Google’s Outrage Mobs and Witch Hunts - ericras
https://medium.com/@mikewacker/googles-outrage-mobs-and-witch-hunts-b1d8fa9c74d9
======
microwavecamera
Buried in the lede:

 _" Now that doesn’t mean you can’t espouse pro-life views at Google. You are
still free to espouse pro-life views so long as activists don’t perceive those
views to be hateful, incendiary, or inflammatory. Just remember that some of
these activists also think that women can’t be expected to work at Google if
it donates to groups that espouse pro-life views."_

How about we all just quit trying to live our lives at work and just go there
to work? Political and religious views are personal and we should just keep it
that way. Although, I don't lay the blame on the employees. Corporations
creating an environment where the lines between professional and personal
lives are blurred beyond meaning create these problems. A career is something
you do, your views are something you are.

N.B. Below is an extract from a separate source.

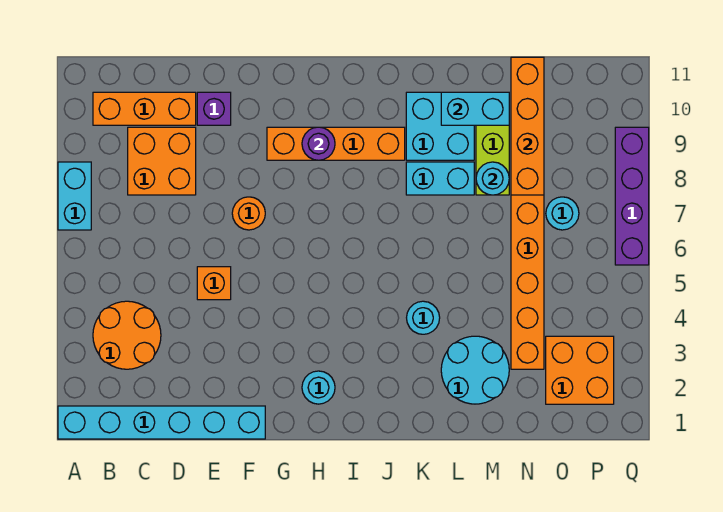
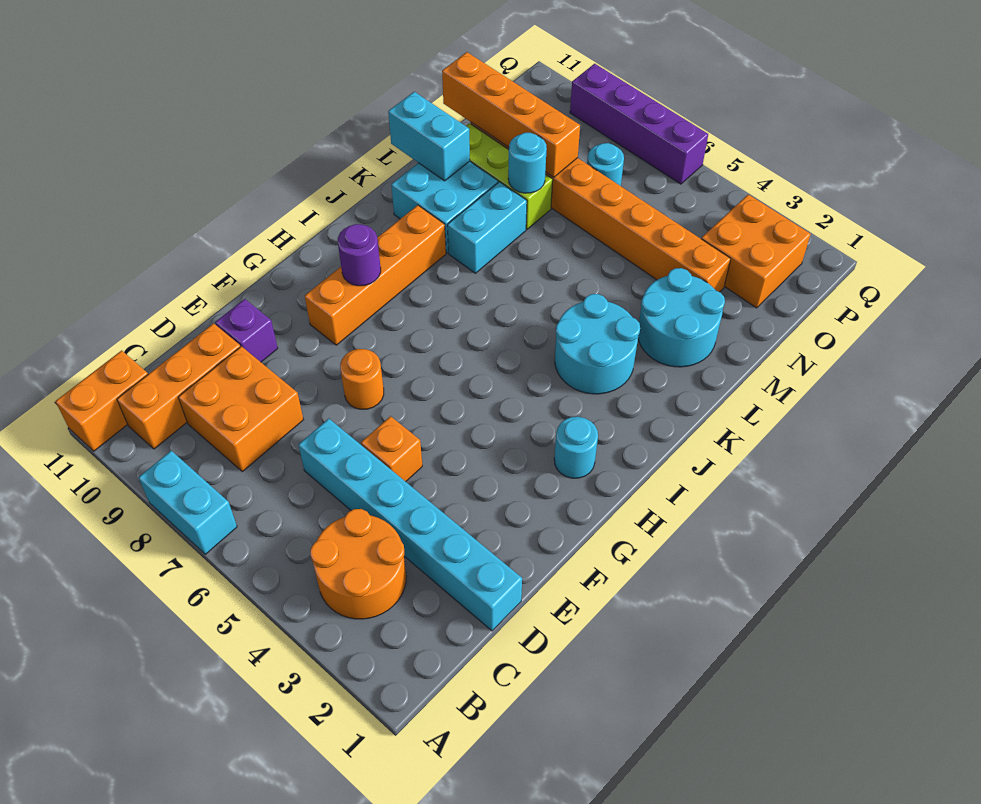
cyan brick A1:F1 level 1 -> cyan brick D1:D6 level 1
none -> orange brick A11:B11 level 1
cyan round brick K4 level 1 -> cyan round brick J3:K4 level 1
cyan brick L10:M10 level 2 -> cyan brick L10:L11 level 2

That being said, no one is being
forced to work for Google either so if someone is that unhappy with the job,
just get a different one.

------
pcunite
I'm commenting here so that the Google algorithms can identify me correctly.

 _HR (and my management) has completely abandoned any pretense of enforcing
any sort of objective and impartial standard ... at least we now know the
definition of “hate speech” that Google HR uses: anything that Google’s
activists perceive as hateful._

Google, look at thyself. What are you championing? Why don't you focus on
software, and let politics take care of itself.